2) There is no such thing as "dormant" DNA. There is active DNA (that codes for genes, regulatory regions, etc) and non-functional DNA. Non-functional DNA can be a few mutations away from being functional, and thus become functional as a result of chance mutations, but "dormant" suggests regions of DNA that are deactivated with the intent of reactivating them in the future; this isn't a process that occurs in evolution, which has no such future-looking intent.

Now it is the case that a) all DNA is subject to mutation, and b) we have a whole lot of DNA, and the mutation rate is quite low. This means that a lot of DNA is indeed more or less the same as it was in our faraway ancestors. Having said that, non-functional DNA is less likely to remain the same than functional DNA is, because nothing prevents mutations to those parts from being passed down through the generations. The DNA sequences that are the most unchanged ("conserved") are those that are used in such basic functions of life that they evolved very early in the history of life, and any change to them kills the resulting organism, which means that natural selection will make sure they don't change, or change very little. Here is a paper "The Genetic Core of the Universal Ancestor" that looks at such DNA sequences that are the same in all organisms ("universally conserved") to infer what genes the common ancestor of all living things had.

Finally, while this does mean that humans share a lot of their genome with dinosaurs, those shared genes mostly come from the fact both humans and dinosaurs share genes with their common ancestor, which was one of the earliest reptiles. Dinosaurs are not ancestors to humans.

Answer 3

Question 1

Mammals do have similar Embryos, but is it the case that for each species there is an embryonic development that occurs in earlier species, has such relationship been observed?

Technically, we do not observe much from the embryology from ancestral lineages. They don't exist anymore, so we can't make many observations from their embryology. The question is rather whether related lineages have similar embryogenesis.

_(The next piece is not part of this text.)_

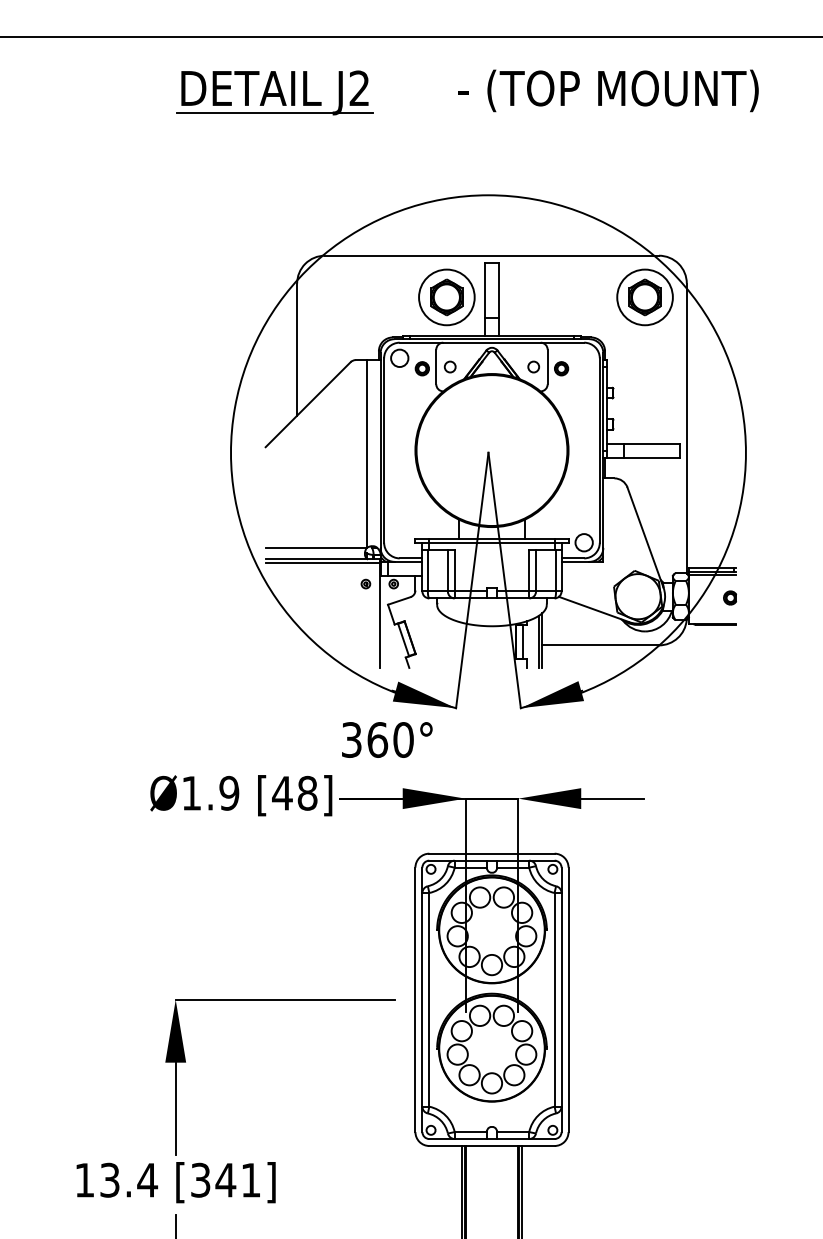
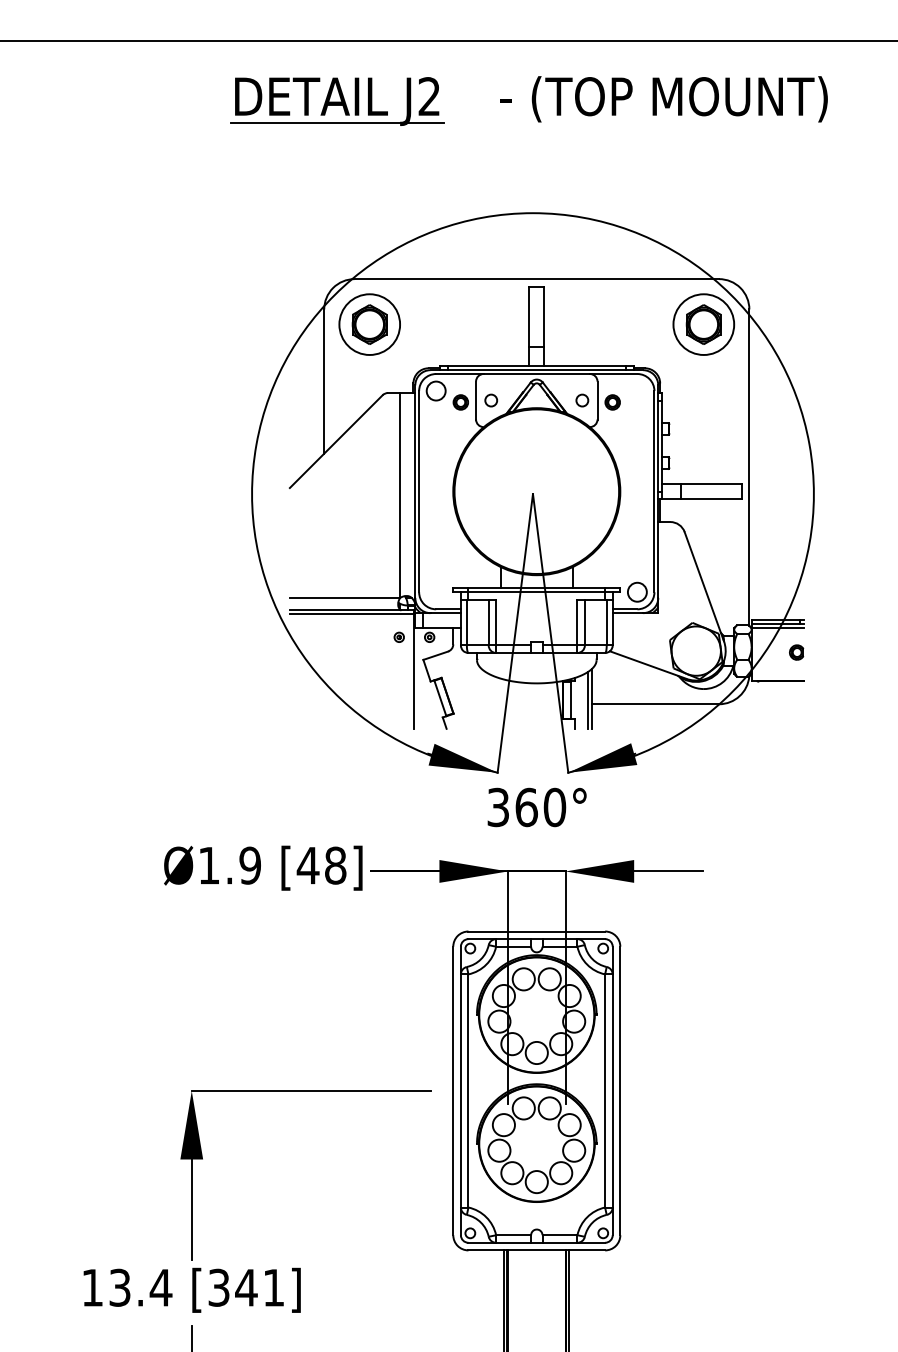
part: (274, 92) -> (336, 101), moved
part: (446, 297) -> (369, 324), moved
text: (387, 739) -> (537, 806), moved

The answer is yes. Mammals develop like mammals, birds develop like birds, angiosperms develop like angiosperms. For example, in all protostomes (insects, spiders, crustaceans, molluscs, ...), the blastopore becomes the mouth while in all deuterostomes (sea urchins, sea cucumber, vertebrates incl. birds, mammals, turtles, lizards, sharks, etc...), the blastopore becomes the anus.

Question 2

Genetics is our main tool for inferring our phylogenetic trees. So, it makes more sense to ask whether other things match the genetics than the other way around. But yes, things match. Fossil records, ontogeny, phenotypic variation and genetics. Everything match to tell a similar story of the phylogenetic relationships among species.